Stardom never seemed to fit too easily with The Beta Band. Despite an unlikely name-check in the film adaptation of Nick Hornby’s High Fidelity, and a creative heyday in the mid-’90s, they were ultimately too experimental to cash in on Britpop and not willing enough to play the game that record companies dictate. And so, after three albums, The Beta Band split in 2002.
Steve Mason, the band’s frontman, has had an equally stop-start solo career. He’s recorded some excellent records under names like King Biscuit Time and Black Affair, and even collaborated with pop maverick Richard X. Yet some well documented mental health problems and a seemingly creative self-destructive streak (this is, after all, the man who described the first Beta Band album as “a crock of shit” just before release and just weeks ago caused a stir with an ill-advised tweet about Sophie Ellis Bextor‘s knowledge of disco) means that his records have never quite gained the attention that they deserve.

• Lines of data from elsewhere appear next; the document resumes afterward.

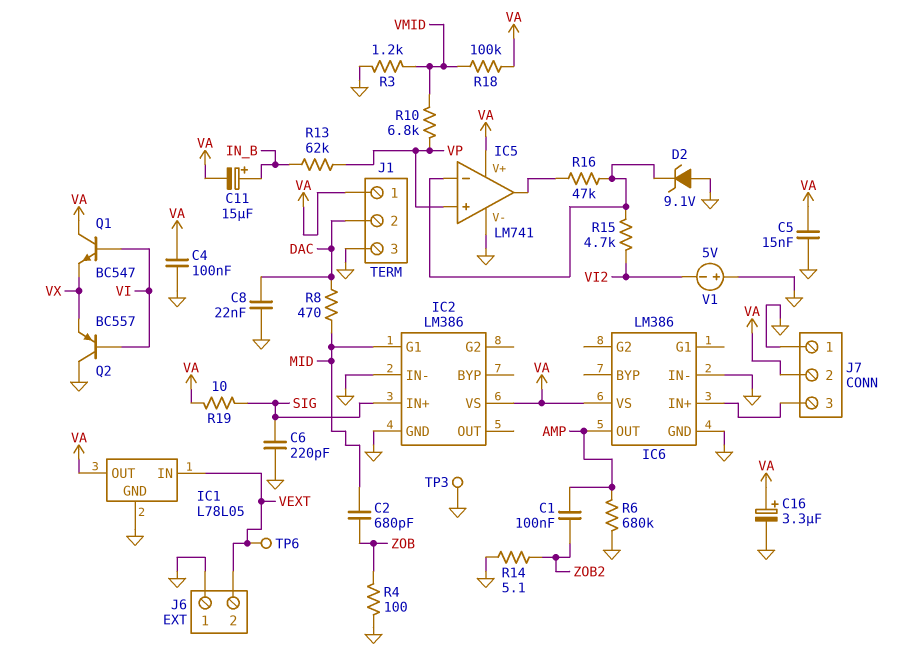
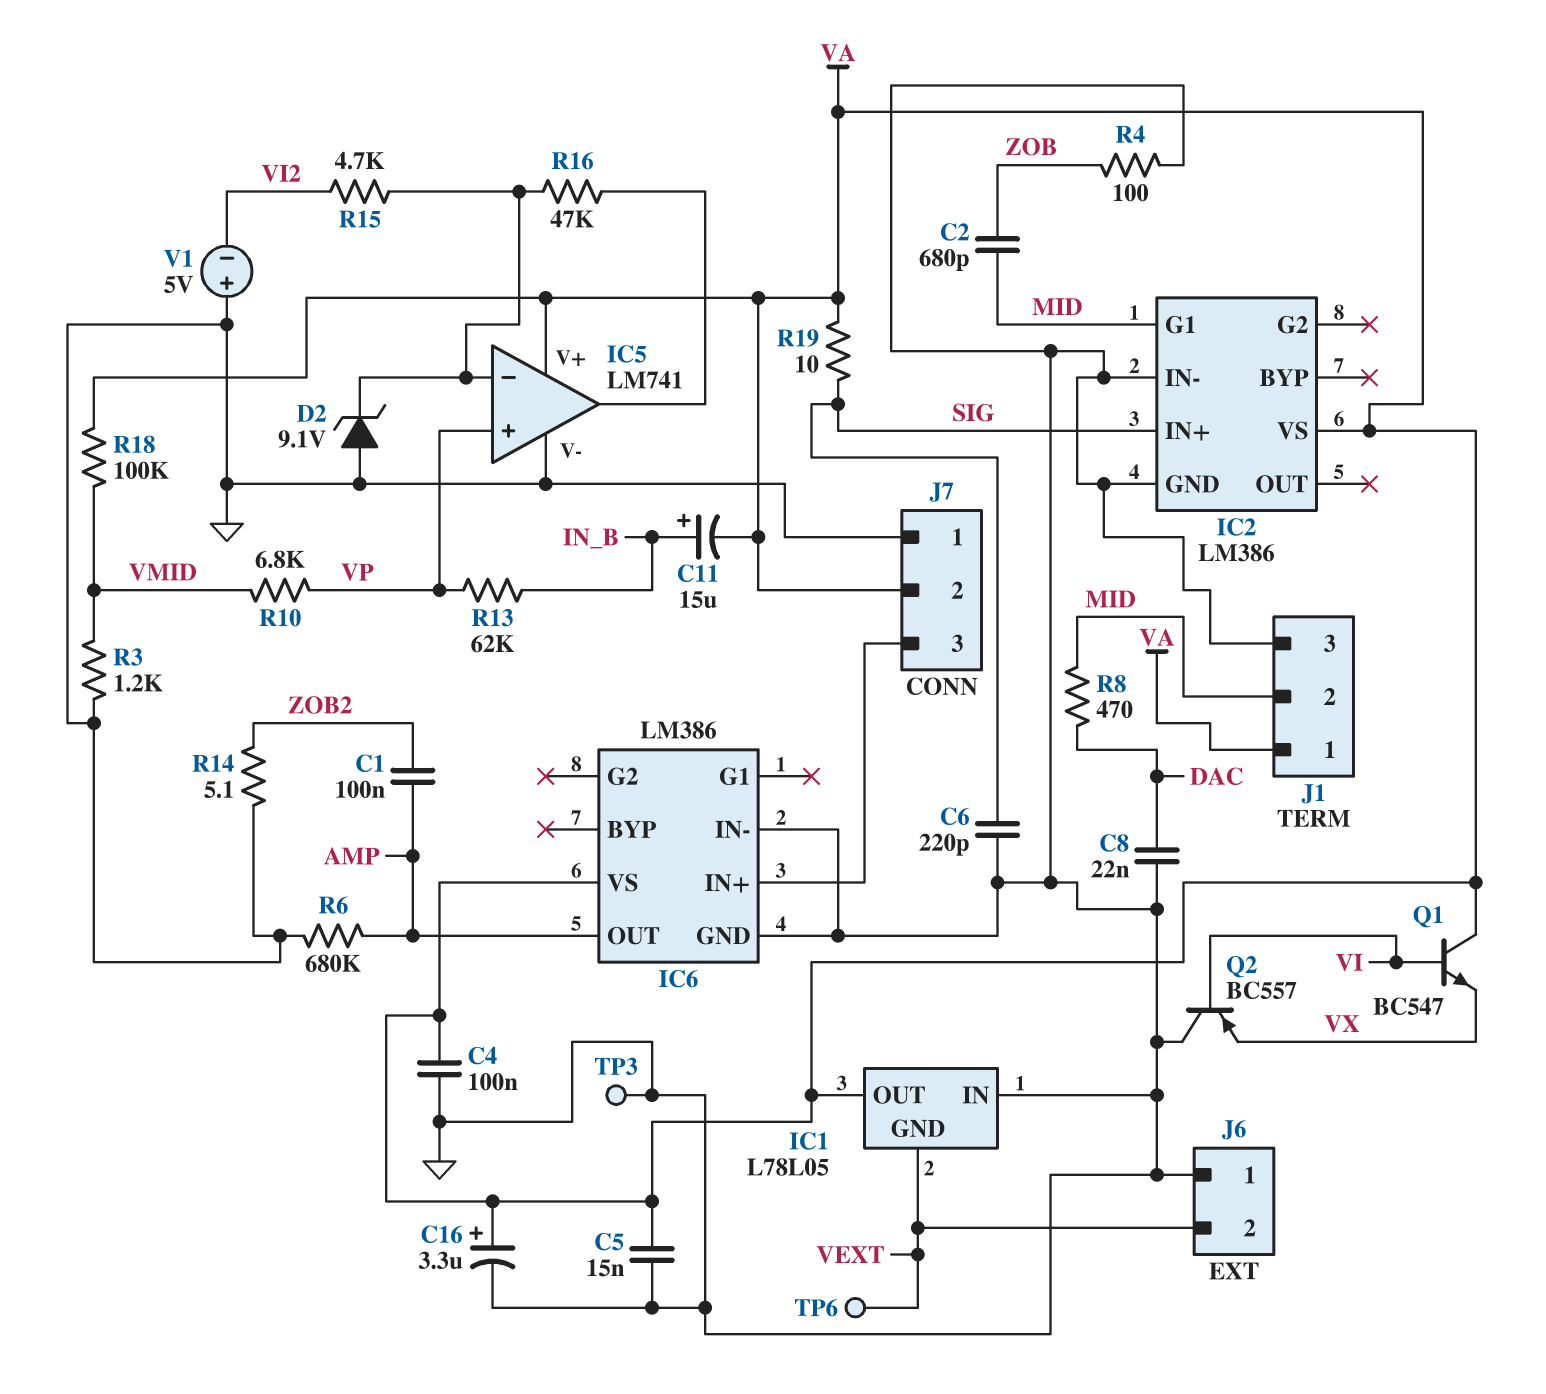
IC1 pin GND: GND -> VEXT
IC1 pin IN: VEXT -> GND
J1 pin 2: DAC -> MID

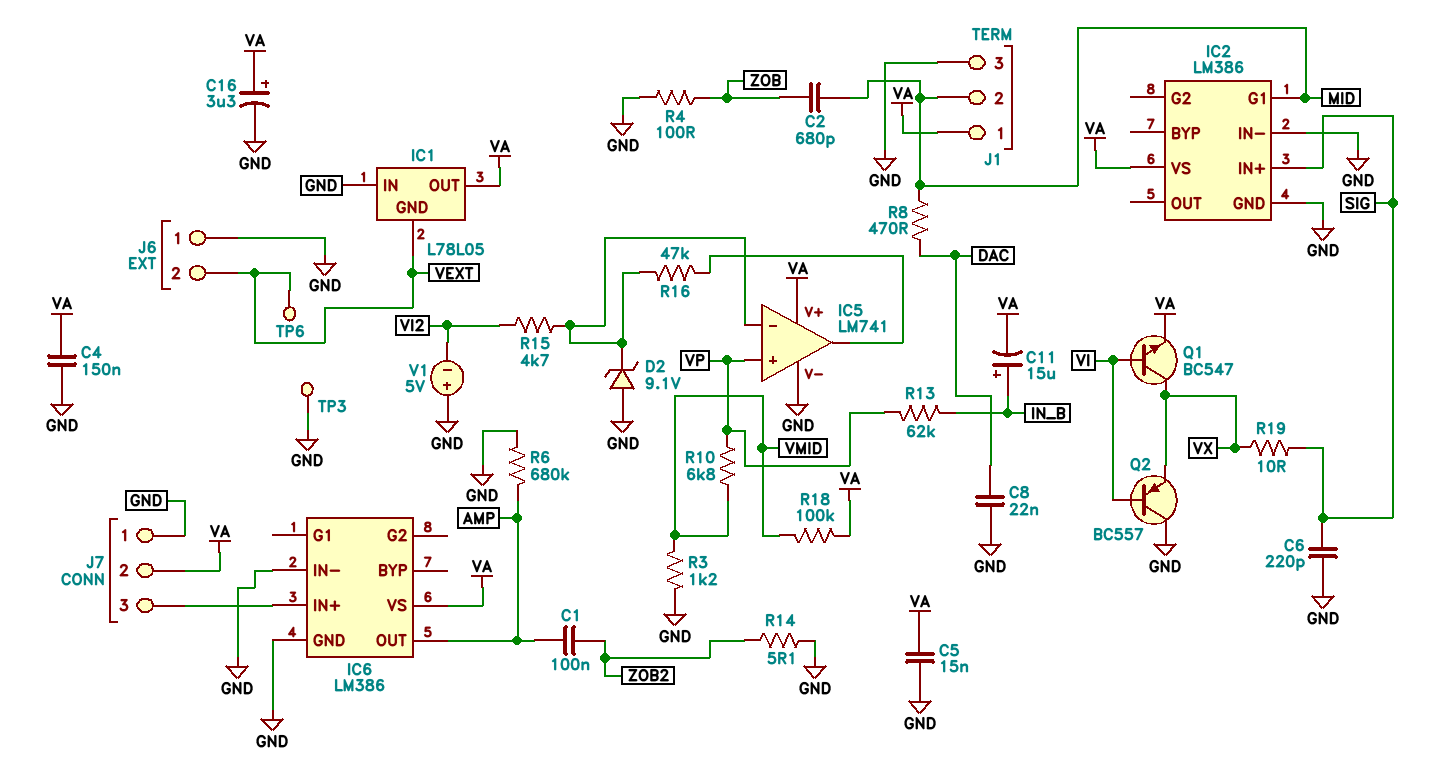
C4: 100nF (GND, VA) -> 150nF (GND, VA)
Q1: NPN BC547 (B VI, C VA, E VX) -> NPN BC547 (B VI, C VX, E VA)
R19: 10 (SIG, VA) -> 10 (SIG, VX)

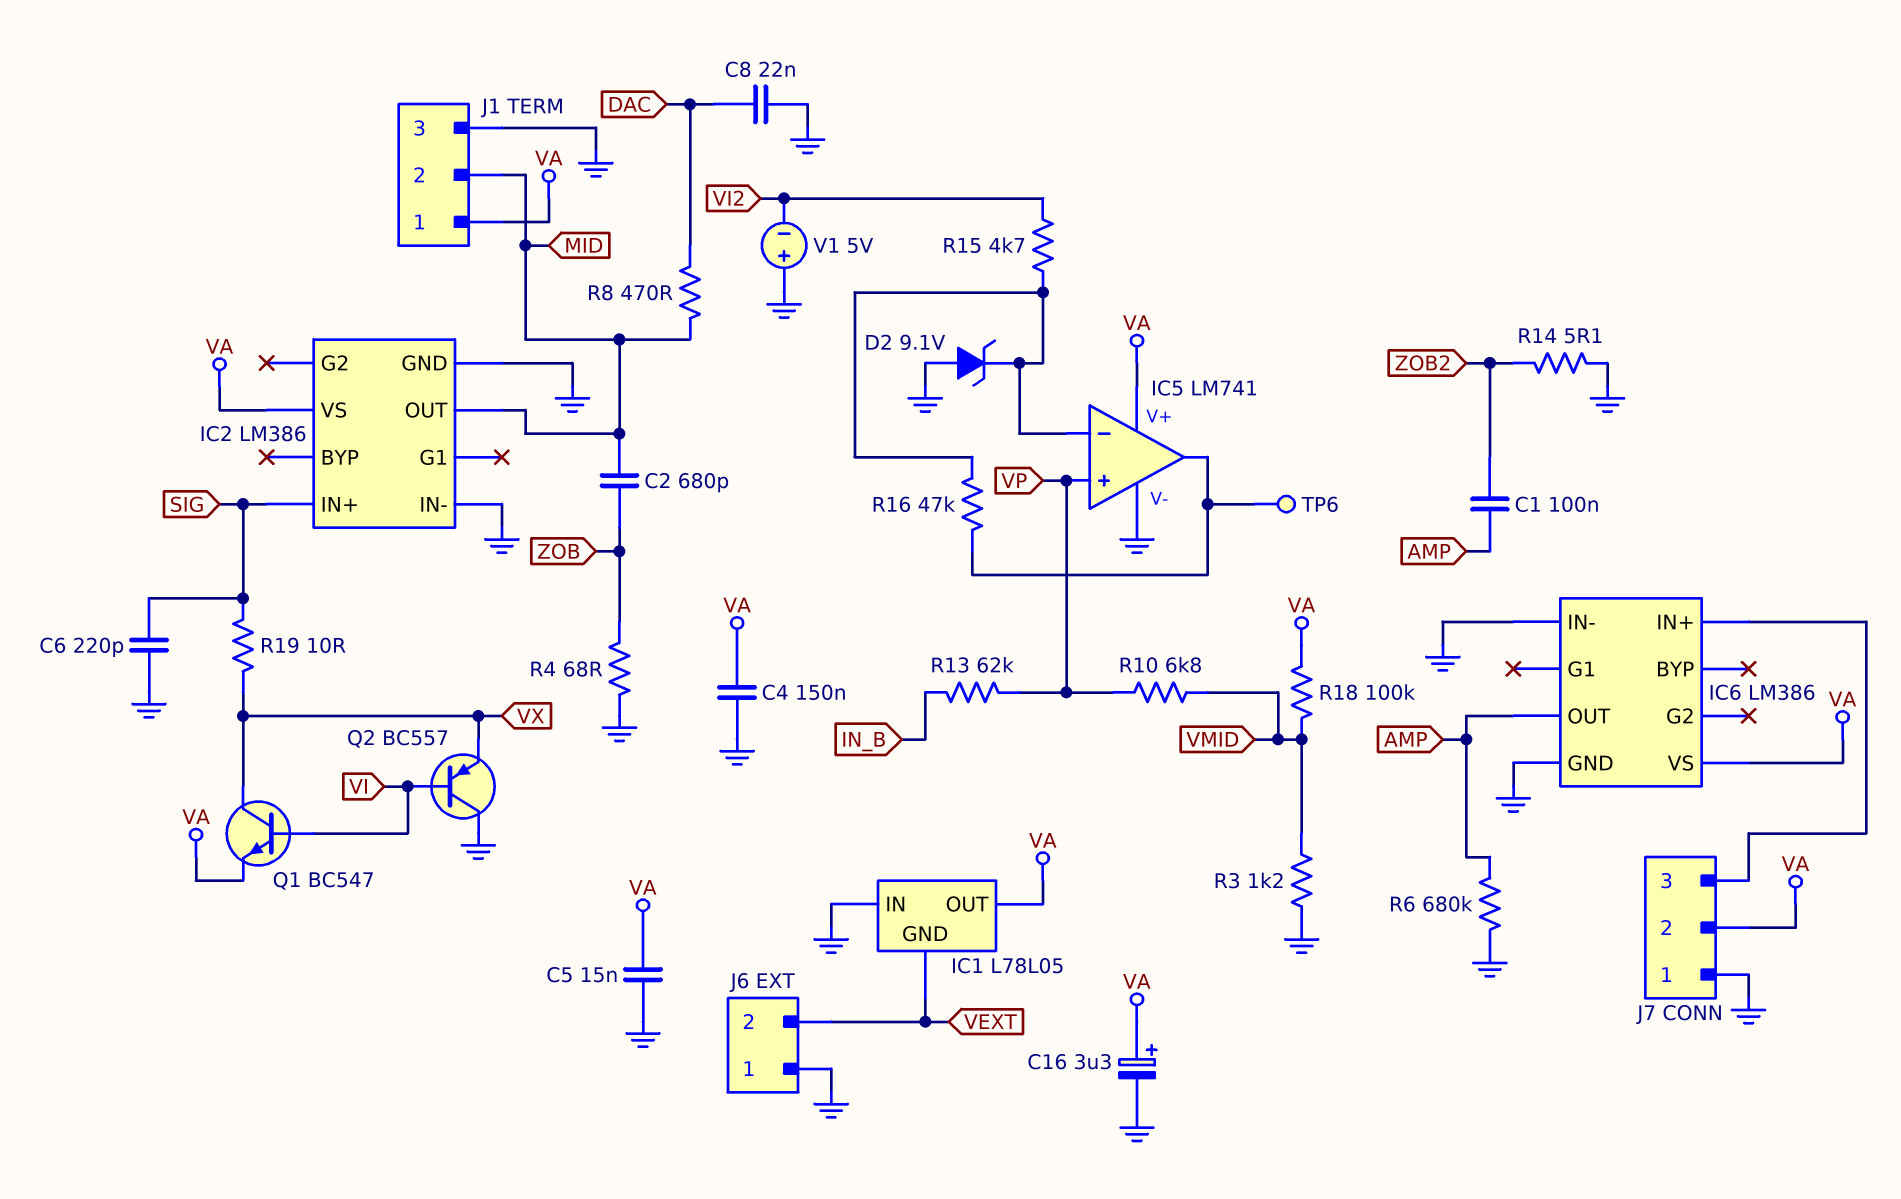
C11: 15uF (plus IN_B, minus VA) -> none
IC2 pin G1: MID -> none
IC2 pin OUT: none -> MID
R4: 100 (GND, ZOB) -> 68 (GND, ZOB)
TP3: test point (GND) -> none
TP6: test point (VEXT) -> test point (IC5/out)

It comes as something of a surprise then to discover that About The Light is Mason’s most accessible work to date. It’s an album full of big choruses and uplifting moments, a record that sometimes brings to mind the early moments of Elbow‘s career. The addition of veteran producer Stephen Street certainly seems to have brought out the best in Mason.
That’s not to say the unsettling edge that Mason has always brought to his music is completely absent. Underneath the stirring brass of America Is Your Boyfriend lies a simmering anger, a fury aimed at capitalism at its worst with the “tower on fire” of Grenfell being the most damning example. There’s also a skittery anxiety to Fox On The Rooftop, but overall, About The Light seems to be a record that captures Mason at his most content.
Stars Around My Heart has ‘crossover hit’ written all over it, with a big, gorgeous chorus and stomping brass (it also has a nagging refrain of “over the radio” which is always a good trick to receive more airplay) while there’s a frantic quality to Walking Away From Love which may shock those who only know Mason from his more reflective Beta Band days. While it would be difficult to describe About The Light as a full-on pop record, it’s certainly the closes that Mason’s come yet.
Lyrically, there are all sorts of signs that point towards this album being a product of Mason’s more contended mindset. Rocket starts off slowly, before slowly building up into a starburst of a song but it’s the line “you give me back the love I had” which holds the key to the album.
Some naysayers may complain that it’s all a bit too upbeat and polished, and it’s true that some tracks like Spanish Brigade and the nondescript closer of The End aren’t particularly memorable. Yet whether it be the sunny jangle of No Exit or the pop sensibilities of the likes of Stars Around Your Heart or Walking Away From Love, there’s enough here to demonstrate that this is Mason’s finest record of his solo career to date.